Bir yandan sevinirken cennet gibi memlekette yaşıyoruz diye, bir yandan da insanlar nasıl olur da bu güzelliğin kıymetini bilmez diye sorguladım bütün yol boyunca. Arkanı dağa verdiğinde önünde uzanan koskoca maviliği başka nerede görebilirsin ya da Akdeniz’in tertemiz sularında balıklarla yüzerken 10 metre yürüdüğünde ormanın içinde olmak sizce de lüks değil mi? Bu manzara sadece Instagram’a selfie çekip koymak için mi?

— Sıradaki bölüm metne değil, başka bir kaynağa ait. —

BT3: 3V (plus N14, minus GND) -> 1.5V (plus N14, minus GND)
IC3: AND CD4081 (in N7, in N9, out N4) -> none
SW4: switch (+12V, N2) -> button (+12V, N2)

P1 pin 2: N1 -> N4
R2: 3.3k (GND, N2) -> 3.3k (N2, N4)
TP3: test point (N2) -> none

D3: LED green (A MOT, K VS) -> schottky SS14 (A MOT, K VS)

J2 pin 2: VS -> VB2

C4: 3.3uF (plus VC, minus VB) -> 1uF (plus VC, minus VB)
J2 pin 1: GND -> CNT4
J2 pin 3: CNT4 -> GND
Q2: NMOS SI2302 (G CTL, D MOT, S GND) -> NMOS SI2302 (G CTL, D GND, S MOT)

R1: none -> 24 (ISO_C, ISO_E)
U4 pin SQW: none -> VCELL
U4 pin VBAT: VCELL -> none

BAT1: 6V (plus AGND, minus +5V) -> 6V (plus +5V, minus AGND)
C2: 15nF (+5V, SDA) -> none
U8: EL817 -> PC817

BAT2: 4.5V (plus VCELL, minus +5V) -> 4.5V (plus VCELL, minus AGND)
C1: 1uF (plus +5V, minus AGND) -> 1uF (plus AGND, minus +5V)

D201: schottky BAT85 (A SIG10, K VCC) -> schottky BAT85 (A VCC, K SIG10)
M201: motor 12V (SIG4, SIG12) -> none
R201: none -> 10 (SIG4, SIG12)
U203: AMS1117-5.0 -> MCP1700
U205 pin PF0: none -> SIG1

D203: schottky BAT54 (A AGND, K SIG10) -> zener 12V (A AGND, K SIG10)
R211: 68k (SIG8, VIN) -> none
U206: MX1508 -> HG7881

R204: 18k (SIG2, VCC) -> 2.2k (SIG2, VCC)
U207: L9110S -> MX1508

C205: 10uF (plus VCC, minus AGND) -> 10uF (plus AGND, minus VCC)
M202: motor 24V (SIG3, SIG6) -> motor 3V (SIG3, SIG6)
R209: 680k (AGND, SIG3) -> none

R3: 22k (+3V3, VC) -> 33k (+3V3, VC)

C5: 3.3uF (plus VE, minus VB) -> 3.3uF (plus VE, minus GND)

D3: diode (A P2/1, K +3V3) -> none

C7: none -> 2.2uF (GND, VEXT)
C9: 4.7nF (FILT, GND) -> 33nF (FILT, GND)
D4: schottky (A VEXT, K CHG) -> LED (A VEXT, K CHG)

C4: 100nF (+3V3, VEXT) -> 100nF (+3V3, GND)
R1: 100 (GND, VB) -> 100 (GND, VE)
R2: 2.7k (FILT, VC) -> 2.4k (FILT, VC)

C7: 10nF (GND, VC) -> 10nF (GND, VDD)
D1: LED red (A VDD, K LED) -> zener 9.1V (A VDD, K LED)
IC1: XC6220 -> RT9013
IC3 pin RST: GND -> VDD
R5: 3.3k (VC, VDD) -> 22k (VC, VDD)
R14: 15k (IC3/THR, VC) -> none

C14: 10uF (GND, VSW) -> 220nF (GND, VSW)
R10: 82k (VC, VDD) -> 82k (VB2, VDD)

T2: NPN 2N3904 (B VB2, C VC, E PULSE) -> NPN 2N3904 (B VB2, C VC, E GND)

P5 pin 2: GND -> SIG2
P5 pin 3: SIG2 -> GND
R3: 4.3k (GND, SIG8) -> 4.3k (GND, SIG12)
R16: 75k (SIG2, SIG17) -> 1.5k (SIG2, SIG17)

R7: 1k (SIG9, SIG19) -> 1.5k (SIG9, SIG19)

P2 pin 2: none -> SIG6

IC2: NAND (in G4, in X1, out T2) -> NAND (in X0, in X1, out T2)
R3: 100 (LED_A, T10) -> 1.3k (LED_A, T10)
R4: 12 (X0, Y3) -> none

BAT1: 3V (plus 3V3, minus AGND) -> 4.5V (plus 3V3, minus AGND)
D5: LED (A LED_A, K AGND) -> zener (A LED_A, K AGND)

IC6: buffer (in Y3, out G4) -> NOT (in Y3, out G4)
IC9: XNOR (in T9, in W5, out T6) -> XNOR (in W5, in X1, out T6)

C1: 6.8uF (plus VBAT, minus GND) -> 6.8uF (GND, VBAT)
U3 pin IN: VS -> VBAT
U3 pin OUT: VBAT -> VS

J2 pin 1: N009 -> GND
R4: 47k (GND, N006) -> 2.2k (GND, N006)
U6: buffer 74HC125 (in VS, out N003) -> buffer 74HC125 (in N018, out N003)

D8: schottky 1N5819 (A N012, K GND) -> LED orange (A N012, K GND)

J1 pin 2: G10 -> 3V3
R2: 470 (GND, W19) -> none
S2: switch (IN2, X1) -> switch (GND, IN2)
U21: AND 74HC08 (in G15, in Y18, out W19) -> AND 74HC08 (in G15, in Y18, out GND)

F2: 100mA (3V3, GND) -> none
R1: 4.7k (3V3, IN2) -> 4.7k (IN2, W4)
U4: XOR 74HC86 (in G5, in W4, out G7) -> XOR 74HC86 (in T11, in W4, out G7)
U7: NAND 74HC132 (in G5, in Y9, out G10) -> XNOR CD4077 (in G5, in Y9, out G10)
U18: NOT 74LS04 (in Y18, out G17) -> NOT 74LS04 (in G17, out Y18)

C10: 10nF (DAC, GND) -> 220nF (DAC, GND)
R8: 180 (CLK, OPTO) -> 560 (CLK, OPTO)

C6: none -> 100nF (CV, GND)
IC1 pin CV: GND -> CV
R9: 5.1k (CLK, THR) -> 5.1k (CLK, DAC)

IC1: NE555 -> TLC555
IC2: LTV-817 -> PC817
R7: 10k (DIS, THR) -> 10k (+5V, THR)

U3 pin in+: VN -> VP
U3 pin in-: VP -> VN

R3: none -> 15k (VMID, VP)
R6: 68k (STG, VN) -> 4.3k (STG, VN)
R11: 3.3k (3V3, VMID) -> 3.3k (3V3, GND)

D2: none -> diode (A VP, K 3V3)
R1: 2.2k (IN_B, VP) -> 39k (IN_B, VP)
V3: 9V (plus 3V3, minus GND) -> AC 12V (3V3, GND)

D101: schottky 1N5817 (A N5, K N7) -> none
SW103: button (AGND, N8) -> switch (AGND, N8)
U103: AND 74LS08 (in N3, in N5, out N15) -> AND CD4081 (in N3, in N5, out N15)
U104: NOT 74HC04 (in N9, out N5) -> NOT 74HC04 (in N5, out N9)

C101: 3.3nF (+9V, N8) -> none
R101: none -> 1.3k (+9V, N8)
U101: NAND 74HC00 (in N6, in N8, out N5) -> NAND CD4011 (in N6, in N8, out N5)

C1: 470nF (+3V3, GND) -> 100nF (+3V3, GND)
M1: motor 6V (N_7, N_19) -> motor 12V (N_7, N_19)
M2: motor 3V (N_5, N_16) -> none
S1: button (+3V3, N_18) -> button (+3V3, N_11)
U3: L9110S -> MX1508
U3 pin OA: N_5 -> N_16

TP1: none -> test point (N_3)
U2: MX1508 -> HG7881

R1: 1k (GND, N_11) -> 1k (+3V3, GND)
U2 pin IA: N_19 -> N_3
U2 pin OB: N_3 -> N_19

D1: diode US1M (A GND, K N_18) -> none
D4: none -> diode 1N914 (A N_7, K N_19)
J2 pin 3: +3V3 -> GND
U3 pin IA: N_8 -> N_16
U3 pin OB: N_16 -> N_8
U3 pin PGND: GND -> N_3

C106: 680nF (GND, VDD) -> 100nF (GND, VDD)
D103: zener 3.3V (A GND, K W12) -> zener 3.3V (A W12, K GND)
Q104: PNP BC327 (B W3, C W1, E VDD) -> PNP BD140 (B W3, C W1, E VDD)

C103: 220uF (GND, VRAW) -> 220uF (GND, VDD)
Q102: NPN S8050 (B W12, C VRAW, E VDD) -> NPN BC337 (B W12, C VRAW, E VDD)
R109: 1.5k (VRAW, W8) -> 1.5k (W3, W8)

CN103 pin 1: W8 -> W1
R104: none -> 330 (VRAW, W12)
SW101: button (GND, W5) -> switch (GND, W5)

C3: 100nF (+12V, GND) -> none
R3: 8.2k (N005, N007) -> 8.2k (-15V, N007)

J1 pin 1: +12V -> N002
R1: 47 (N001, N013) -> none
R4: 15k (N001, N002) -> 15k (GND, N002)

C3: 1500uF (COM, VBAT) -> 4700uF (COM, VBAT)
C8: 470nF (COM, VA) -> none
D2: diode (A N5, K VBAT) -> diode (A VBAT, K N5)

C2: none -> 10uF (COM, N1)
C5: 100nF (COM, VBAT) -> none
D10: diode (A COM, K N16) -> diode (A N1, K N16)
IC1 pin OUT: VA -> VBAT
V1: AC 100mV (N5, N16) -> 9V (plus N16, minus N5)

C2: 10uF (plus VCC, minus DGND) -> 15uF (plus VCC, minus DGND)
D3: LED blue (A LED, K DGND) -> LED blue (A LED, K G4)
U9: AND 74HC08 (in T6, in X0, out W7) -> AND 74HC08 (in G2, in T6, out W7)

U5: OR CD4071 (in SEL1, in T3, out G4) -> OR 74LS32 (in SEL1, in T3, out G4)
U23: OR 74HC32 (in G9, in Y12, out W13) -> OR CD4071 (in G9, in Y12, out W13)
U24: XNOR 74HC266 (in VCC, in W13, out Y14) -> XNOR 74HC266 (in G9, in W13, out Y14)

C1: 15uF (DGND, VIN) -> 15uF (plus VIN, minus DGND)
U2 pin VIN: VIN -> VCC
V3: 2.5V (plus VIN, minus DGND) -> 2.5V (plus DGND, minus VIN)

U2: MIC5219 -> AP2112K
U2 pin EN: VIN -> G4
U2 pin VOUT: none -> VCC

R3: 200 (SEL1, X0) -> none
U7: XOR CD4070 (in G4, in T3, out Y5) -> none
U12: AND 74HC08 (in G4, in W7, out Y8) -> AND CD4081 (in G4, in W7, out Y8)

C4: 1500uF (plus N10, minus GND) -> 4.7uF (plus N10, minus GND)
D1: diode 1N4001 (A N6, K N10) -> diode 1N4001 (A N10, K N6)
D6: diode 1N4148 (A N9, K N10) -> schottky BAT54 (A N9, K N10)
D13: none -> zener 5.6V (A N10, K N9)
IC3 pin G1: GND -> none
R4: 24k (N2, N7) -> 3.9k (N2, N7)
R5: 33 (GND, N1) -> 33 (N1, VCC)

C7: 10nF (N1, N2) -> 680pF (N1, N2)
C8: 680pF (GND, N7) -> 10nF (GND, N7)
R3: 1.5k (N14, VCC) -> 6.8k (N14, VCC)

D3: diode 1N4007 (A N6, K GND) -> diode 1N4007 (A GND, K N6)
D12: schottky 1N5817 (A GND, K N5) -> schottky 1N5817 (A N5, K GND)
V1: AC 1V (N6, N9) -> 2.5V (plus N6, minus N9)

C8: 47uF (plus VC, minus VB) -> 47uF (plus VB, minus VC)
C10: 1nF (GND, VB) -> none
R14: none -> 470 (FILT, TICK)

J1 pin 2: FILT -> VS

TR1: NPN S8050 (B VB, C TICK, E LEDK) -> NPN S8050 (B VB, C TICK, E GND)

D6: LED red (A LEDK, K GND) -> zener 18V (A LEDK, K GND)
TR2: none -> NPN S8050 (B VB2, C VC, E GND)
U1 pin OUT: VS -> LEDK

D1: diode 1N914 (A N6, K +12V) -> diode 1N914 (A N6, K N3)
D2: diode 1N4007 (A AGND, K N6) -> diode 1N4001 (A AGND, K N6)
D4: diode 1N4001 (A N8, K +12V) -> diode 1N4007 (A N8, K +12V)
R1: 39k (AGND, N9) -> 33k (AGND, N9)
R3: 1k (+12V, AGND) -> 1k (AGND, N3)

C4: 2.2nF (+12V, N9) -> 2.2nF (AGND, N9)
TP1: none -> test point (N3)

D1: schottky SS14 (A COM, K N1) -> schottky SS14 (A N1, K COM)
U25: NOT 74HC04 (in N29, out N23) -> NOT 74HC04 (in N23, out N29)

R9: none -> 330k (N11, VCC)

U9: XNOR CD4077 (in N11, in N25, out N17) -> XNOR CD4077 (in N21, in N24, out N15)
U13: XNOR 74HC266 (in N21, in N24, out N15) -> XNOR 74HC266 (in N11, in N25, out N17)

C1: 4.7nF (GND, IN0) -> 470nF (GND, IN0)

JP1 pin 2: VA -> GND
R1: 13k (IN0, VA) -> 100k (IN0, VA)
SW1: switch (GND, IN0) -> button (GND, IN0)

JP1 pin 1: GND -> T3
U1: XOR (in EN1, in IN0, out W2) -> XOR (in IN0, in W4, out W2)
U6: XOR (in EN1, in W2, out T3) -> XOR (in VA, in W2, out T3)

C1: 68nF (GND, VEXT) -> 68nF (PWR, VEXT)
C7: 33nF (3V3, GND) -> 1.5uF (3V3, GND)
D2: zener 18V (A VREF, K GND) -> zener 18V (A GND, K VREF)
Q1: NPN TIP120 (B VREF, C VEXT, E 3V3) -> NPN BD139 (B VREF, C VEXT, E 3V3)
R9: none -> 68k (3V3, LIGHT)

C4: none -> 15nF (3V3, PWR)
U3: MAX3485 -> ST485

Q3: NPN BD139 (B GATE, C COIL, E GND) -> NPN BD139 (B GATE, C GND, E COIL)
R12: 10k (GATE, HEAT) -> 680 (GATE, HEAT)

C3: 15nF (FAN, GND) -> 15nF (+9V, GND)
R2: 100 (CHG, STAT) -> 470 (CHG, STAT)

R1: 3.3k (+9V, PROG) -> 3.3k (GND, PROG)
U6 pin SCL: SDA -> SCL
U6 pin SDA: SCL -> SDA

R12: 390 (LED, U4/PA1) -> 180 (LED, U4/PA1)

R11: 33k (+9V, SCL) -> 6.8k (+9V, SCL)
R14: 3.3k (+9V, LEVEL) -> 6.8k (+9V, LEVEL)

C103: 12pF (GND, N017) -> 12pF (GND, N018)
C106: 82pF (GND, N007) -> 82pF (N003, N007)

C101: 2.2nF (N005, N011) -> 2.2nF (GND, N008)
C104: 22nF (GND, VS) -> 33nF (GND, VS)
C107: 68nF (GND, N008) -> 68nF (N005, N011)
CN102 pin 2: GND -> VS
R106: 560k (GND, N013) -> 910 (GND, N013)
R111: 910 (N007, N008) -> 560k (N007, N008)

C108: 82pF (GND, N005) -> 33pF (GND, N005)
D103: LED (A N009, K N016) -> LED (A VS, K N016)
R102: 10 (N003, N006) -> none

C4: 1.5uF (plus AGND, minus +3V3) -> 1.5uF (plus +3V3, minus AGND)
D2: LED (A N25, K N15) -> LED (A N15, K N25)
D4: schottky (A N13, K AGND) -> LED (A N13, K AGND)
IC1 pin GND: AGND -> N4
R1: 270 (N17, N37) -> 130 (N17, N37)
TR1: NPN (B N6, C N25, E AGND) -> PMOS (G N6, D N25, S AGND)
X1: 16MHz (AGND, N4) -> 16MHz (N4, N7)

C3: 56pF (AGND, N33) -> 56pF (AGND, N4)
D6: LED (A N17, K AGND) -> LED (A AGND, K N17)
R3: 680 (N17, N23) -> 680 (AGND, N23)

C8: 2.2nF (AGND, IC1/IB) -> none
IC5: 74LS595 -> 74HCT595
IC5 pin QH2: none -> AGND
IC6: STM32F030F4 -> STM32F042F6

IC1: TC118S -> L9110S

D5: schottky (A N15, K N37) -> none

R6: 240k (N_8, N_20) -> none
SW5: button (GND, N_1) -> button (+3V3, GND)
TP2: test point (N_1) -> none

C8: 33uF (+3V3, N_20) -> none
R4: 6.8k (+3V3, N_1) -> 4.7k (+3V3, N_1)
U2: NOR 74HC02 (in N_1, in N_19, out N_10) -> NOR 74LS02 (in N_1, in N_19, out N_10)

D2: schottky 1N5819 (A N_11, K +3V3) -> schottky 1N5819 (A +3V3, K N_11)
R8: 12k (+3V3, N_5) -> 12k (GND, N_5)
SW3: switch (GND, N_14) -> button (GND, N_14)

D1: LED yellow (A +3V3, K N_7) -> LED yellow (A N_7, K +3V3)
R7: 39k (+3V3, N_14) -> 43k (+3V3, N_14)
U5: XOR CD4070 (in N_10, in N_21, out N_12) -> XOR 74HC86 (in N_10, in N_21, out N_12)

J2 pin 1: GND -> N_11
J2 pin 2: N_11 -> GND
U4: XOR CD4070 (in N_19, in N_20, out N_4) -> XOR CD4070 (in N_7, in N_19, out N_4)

Doğanın bize verdiği bolluk karşısında bizim yapabileceğimiz şey o kadar basit ki: Korumak.

Bu sene rekor amaçlı dünyanın en derin noktası olan Mariana Çukuru’na dalan bir dalgıç, çukurdan plastik atık çıkardı… Dünya üzerinde sadece Salda Gölü’nde bulunan “pseudophoxinus burduricus” balığının nesli tehlikede… Dünya Sağlık Örgütü verilerine göre her yıl 4,2 milyon insan hava kirliliğinin sebep olduğu hastalıklar yüzünden yaşamını yitiriyor… Çin’de yapılan yeni bir araştırma, hava kirliliğinin zekayı ciddi oranda azalttığına işaret ediyor. Havadaki zehirli partiküller sadece insan sağlığını etkilemekle kalmıyor, zeka geriliğine de yol açıyor…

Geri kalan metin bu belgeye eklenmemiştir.